Does the CBI want higher taxes or lower taxes? This morning its director general, Tony Danker, complained that the rise in corporation tax from 19 per cent to 25 per cent is in danger of killing off economic growth. He also demanded at the very minimum that a ‘super-deduction’ – where businesses can cut their tax bill by 25 pence for every pound invested – be maintained.
‘We know the economy can – and must – break out of its low growth trap, but we need action of business investment to achieve it,’ he said. ‘Firms are seeing the end to super-deduction with nothing to replace it but a big rise in corporation tax. This will have a huge impact on investment and leave the UK falling behind its global competitors.’
Danker is right is his assessment: but is the CBI willing to defend it when the political storms come?

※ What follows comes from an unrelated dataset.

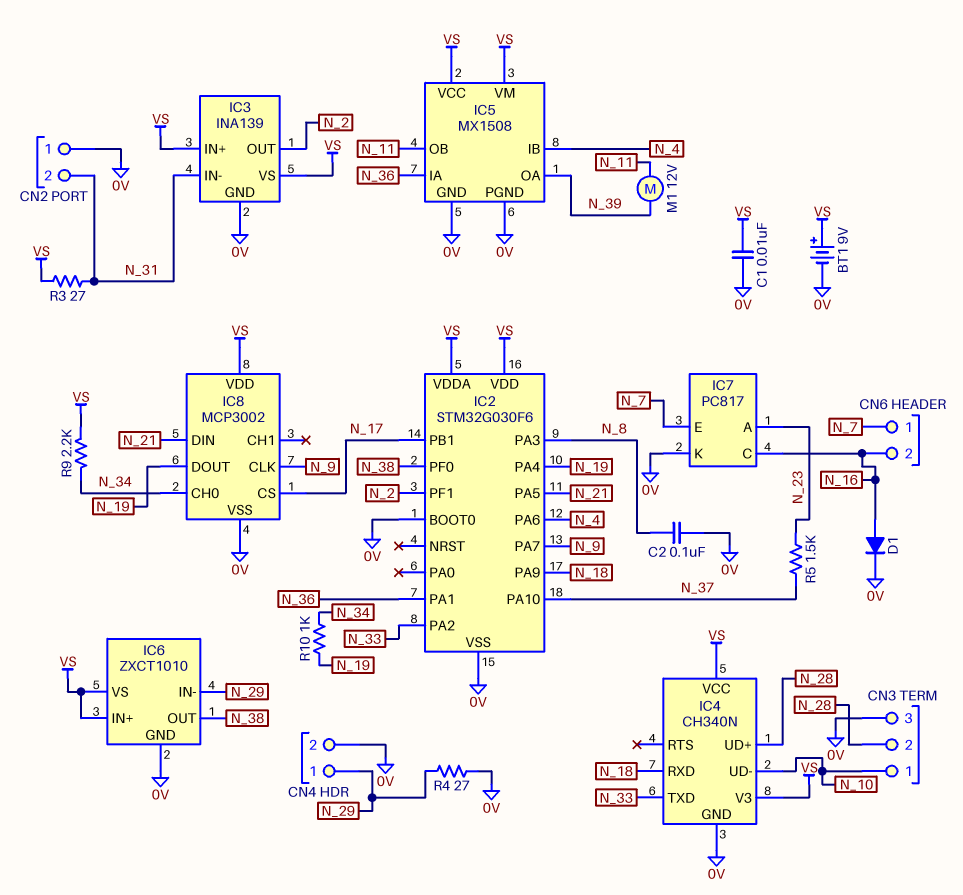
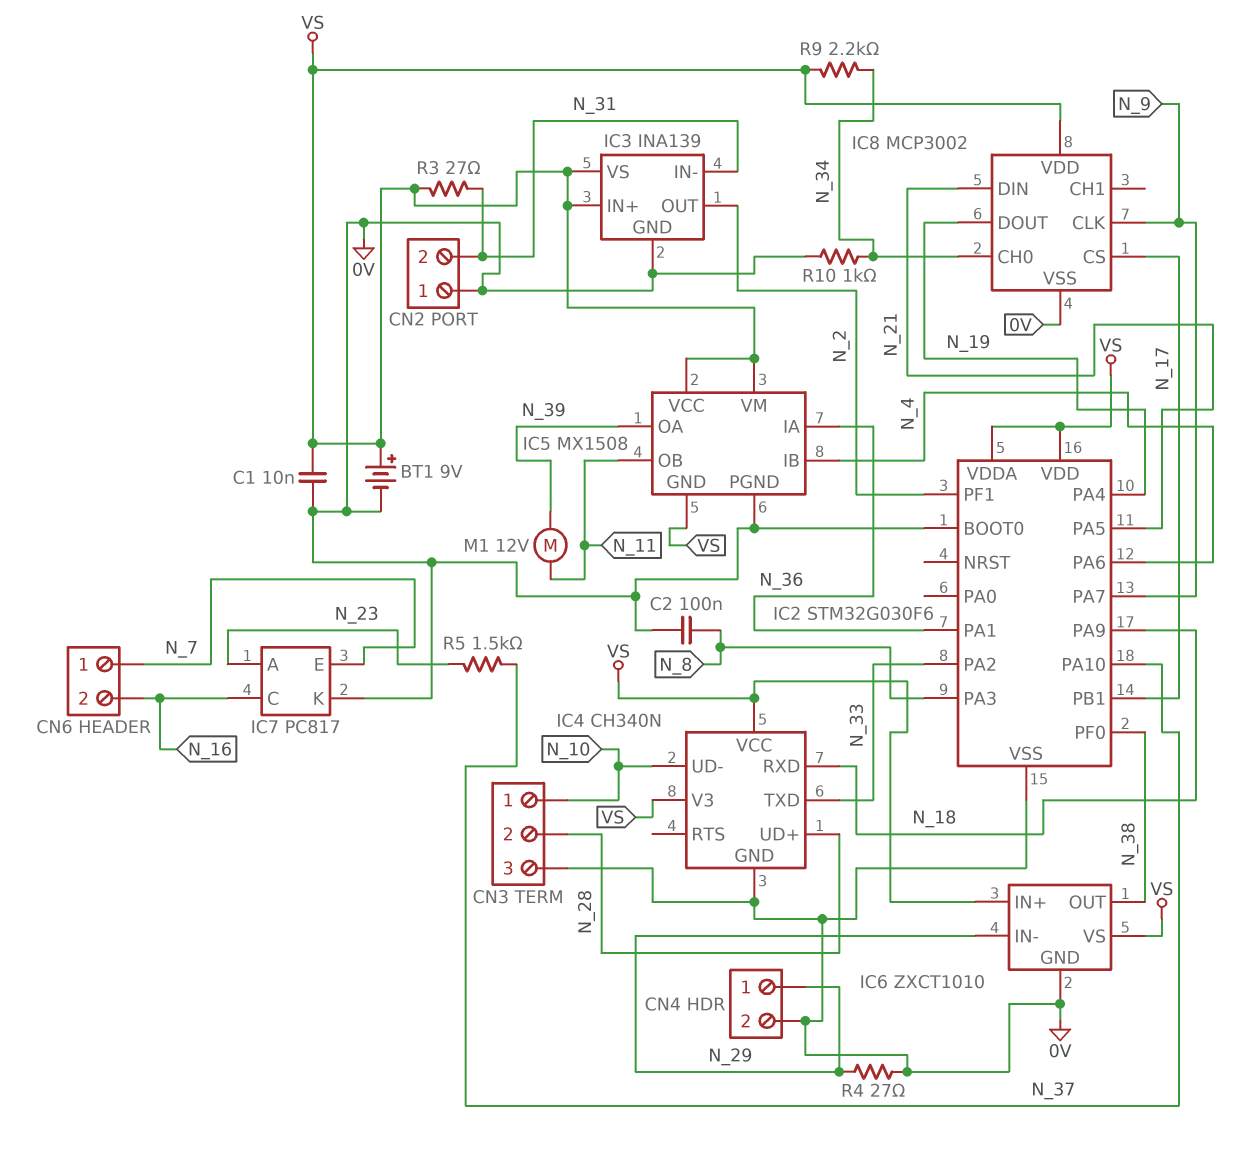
D1: diode (A N_16, K 0V) -> none
IC5 pin GND: 0V -> VS
R10: 1k (N_19, N_34) -> 1k (0V, N_34)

Initially, the CBI welcomed Kwasi Kwarteng’s mini-Budget last September. Indeed, Liz Truss referenced the CBI’s support for her plans in her weekend essay for the Sunday Telegraph.
But when international markets started responding to it – albeit following trends of higher interest rates and high borrowing costs happening worldwide – some of the CBI’s spokespeople got rattled. A week after the mini-budget, CBI chief economist Rain Newton-Smith berated the government for not having a ‘clear fiscal plan’, for not saying how it would balance the books or how it would achieve that without slashing state spending.
Kwarteng lasted a fortnight longer and Truss three weeks. On her resignation, Danker said ‘the politics of recent weeks have undermined the confidence of people, businesses, markets and global investors in Britain. That must now come to an end if we are to avoid yet more harm to households and firms.